Apple hat im Juni iOS 27 und macOS 27 vorgestellt. Die neuen Betriebssysteme legen einen klaren Fokus auf KI. Im Zentrum steht Siri AI, eine komplett überarbeitete und leistungsfähigere Version von Siri basierend auf Apple Intelligence. Der neue Assistent soll nicht nur ein breites Allgemeinwissen bieten, sondern auch ein Verständnis für Inhalte auf dem Display mitbringen und den persönlichen Kontext nutzen können. Ausserdem wird Siri AI erstmals als eigene App verfügbar sein und so eine fortlaufende Interaktion über Geräte hinweg ermöglichen.
Microsoft hat mit dem Surface Laptop Ultra sein bislang leistungsstärkstes Notebook überhaupt vorgestellt. Entwickelt in Zusammenarbeit mit NVIDIA, richtet sich das unter 2 Kilogramm schwere Gerät vor allem an Entwickler und Kreative. Oder: Alle mit anspruchsvollen KI-Workloads. Dazu verbaut Microsoft einen neuen NVIDIA-Chip, der eine hocheffiziente CPU mit einer leistungsstarken RTX-GPU vereint. Obendrauf gibt es bis zu 128 GB gemeinsam genutzten Speicher, womit sogar das lokale Ausführen grosser KI-Modelle ermöglicht werden soll. Dennoch hält der Akku laut Hersteller einen ganzen Arbeitstag durch.

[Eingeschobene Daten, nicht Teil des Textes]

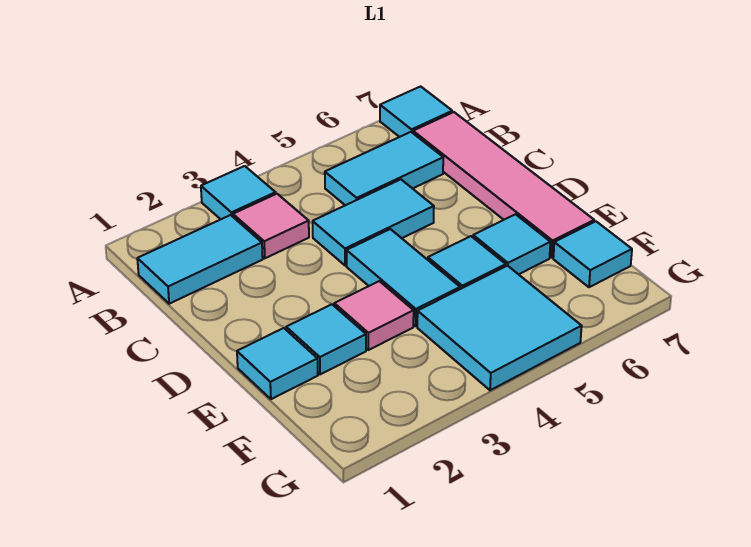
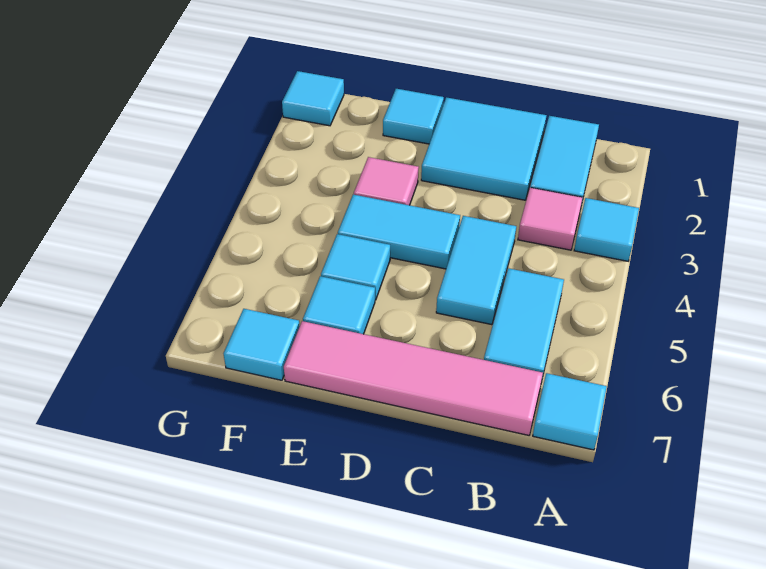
cyan tile E2 level 1 -> cyan tile G1 level 1
cyan tile F4:G5 level 1 -> cyan tile C1:D2 level 1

Zur weiteren Ausstattung gehören ein 15 Zoll grosses Mini-LED-Display, das bis zu 2000 Nits Helligkeit und eine Pixeldichte von 262 PPI erreicht, ein grosses haptisches Touchpad sowie eine austauschbare SSD. Der Marktstart ist für «später dieses Jahr» geplant, Preisangaben gibt es von Microsoft bislang noch keine.
Mit Project Solara hat Microsoft im Rahmen seiner Entwicklerkonferenz Build einen Ausblick auf die nächste Entwicklungsstufe des Arbeitsplatzes gegeben. Im Zentrum steht eine Plattform für sogenannte agentenbasierte Geräte, die klassische Anwendungen zunehmend in den Hintergrund rücken lässt. Microsoft hat dazu erste Konzepte präsentiert, etwa einen Desktop Hub oder einen mobilen Badge, die einen schnellen Zugriff auf KI gestützte Funktionen ermöglichen und eng mit der Cloud verbunden sind. Noch ist vieles Vision, aber die Richtung ist klar: Der Arbeitsplatz wird um neue, spezialisierte Geräte ergänzt und rückt näher an den Nutzer und seinen direkten Arbeitskontext heran.